We did not adopt a stronger privacy definition (such as encrypted memory pools)—where only the user knows the transaction information—because protocols need to filter out spam transactions. If the transaction content is completely hidden from the entire network, it will not be able to distinguish spam transactions from valid ones. The only solution is to leak some unencrypted metadata, such as a fee address that incurs charges regardless of whether the transaction is valid. However, these metadata may disclose enough information to give attackers an opportunity. Therefore, we choose a compromise: only a single node can see the transaction content, while the rest of the network remains blind.
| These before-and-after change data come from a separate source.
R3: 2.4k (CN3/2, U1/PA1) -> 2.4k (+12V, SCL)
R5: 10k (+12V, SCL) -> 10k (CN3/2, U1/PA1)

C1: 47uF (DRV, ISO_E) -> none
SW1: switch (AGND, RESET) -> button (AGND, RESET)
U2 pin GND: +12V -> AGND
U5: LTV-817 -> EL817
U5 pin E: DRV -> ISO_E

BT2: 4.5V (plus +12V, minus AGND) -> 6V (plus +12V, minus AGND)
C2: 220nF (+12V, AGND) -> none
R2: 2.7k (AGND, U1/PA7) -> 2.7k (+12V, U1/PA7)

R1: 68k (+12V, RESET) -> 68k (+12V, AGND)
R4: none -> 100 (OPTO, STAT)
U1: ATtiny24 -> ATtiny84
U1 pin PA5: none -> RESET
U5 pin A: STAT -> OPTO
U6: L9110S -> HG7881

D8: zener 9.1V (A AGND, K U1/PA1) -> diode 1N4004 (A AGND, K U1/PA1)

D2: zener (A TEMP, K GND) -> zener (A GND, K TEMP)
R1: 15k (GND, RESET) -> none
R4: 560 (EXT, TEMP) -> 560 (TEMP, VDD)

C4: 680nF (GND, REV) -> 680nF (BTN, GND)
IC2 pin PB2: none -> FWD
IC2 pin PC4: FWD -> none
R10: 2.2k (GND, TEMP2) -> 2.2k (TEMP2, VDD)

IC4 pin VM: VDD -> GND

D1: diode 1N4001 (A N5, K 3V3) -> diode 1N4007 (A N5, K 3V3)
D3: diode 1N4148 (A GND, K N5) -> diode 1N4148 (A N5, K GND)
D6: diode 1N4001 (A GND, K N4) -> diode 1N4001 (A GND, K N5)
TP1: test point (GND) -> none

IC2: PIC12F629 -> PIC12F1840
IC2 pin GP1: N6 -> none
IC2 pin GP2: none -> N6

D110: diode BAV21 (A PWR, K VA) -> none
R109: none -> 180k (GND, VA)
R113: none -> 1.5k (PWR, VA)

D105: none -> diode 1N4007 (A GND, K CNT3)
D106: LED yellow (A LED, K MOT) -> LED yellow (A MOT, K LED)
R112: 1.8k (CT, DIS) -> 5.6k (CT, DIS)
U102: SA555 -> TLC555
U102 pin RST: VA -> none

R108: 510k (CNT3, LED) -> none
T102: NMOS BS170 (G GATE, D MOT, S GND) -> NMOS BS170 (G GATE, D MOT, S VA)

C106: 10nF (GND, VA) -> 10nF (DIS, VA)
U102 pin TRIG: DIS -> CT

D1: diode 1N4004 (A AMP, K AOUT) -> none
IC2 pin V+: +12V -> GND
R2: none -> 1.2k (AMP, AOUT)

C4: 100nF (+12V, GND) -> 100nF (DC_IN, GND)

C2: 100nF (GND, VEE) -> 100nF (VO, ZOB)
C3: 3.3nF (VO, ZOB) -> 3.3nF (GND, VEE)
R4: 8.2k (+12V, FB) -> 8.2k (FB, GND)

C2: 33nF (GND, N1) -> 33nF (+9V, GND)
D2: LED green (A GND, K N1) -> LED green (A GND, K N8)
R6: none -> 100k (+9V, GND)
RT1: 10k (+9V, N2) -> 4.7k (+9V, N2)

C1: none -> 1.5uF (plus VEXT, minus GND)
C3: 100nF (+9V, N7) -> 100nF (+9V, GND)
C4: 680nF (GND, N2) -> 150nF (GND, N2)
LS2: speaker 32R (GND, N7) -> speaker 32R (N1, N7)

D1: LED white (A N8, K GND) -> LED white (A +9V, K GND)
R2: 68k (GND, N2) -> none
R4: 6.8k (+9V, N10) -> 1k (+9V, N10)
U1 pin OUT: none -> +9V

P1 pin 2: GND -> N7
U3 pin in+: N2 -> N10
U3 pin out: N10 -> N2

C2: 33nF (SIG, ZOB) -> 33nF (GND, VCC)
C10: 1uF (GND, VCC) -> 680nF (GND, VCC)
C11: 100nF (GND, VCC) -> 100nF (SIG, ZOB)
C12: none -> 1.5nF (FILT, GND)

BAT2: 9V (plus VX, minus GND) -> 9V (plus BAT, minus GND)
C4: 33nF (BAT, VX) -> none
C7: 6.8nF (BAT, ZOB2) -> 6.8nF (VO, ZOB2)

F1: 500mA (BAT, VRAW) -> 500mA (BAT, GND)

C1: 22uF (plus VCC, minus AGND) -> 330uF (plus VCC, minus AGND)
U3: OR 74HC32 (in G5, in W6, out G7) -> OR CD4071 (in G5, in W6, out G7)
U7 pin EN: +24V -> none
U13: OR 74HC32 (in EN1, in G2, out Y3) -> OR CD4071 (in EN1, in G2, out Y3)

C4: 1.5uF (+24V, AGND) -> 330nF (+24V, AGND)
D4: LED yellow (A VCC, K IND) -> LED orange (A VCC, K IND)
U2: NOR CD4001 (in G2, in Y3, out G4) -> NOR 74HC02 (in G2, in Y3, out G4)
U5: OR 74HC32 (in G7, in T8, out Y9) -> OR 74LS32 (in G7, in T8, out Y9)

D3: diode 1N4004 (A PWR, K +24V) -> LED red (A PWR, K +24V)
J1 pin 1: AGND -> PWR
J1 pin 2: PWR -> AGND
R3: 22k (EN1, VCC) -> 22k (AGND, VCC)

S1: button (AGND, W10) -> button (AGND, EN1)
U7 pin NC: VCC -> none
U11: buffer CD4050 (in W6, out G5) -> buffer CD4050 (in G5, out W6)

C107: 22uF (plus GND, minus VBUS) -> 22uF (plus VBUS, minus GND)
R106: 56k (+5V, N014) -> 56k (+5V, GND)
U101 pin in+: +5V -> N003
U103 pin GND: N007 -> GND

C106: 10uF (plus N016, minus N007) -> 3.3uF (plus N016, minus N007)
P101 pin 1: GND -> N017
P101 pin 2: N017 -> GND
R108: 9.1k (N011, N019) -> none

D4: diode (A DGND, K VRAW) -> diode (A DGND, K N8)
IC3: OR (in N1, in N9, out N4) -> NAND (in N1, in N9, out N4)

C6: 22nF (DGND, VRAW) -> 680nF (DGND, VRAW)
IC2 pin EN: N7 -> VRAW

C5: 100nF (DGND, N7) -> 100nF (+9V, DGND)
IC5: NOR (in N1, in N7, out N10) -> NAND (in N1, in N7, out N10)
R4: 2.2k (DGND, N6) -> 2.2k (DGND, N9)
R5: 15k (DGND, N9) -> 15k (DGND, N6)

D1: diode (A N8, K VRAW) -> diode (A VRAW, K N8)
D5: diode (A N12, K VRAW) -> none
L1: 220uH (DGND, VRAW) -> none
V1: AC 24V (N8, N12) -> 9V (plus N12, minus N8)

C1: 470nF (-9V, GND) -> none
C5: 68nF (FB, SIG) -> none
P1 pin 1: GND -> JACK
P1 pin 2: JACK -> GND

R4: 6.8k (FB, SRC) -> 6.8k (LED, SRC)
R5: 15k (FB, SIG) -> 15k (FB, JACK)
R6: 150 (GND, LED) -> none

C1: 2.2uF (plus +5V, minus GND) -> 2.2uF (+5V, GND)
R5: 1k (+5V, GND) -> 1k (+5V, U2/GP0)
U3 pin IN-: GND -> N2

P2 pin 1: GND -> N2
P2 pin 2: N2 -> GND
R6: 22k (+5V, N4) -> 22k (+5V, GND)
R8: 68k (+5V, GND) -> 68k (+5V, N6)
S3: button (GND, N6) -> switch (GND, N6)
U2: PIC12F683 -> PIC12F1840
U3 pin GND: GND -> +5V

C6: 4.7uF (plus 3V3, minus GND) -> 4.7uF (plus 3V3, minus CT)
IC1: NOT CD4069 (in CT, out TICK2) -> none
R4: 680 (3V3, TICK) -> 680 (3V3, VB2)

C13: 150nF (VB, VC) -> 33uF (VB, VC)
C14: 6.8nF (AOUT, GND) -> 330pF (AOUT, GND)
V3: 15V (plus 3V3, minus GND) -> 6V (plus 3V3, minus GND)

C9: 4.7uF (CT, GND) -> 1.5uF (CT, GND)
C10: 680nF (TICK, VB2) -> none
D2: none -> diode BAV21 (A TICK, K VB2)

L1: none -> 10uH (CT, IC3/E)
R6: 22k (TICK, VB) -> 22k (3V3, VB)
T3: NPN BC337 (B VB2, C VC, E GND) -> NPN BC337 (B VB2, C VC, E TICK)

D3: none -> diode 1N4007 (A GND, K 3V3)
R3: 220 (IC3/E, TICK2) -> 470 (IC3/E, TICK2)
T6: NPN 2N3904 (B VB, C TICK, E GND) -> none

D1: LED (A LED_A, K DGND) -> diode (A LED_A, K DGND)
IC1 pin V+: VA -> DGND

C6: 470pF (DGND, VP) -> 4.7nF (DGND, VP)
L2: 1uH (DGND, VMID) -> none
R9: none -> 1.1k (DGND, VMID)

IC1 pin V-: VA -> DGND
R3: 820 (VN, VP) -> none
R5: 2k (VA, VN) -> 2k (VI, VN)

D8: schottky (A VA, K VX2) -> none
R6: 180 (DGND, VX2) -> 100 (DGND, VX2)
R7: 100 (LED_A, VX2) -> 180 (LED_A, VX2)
This also means that users must have at least one honest node as an entry point for on-chain transactions in each time period.

Protocols that possess both short-term anti-censorship and hiding characteristics form the ideal foundation for building financial applications. Returning to the auction example, these two characteristics directly eliminate Bob's methods of disrupting the market: he cannot censor Alice's bid nor can he utilize Alice's bid to guide his behavior, perfectly solving the two major issues mentioned earlier.

Under the guarantee of short-term anti-censorship, any transaction (be it an order or an auction bid) can be ensured to be recorded immediately on-chain. Market makers can modify orders, bidders can quickly respond with bids, and settlements can be executed efficiently. Users can be assured that their operations will be executed immediately, enabling the next generation of low-latency, real-world financial applications to be fully built on-chain.

For blockchain to truly compete with existing financial infrastructure and achieve superiority, it must resolve far more issues than just throughput.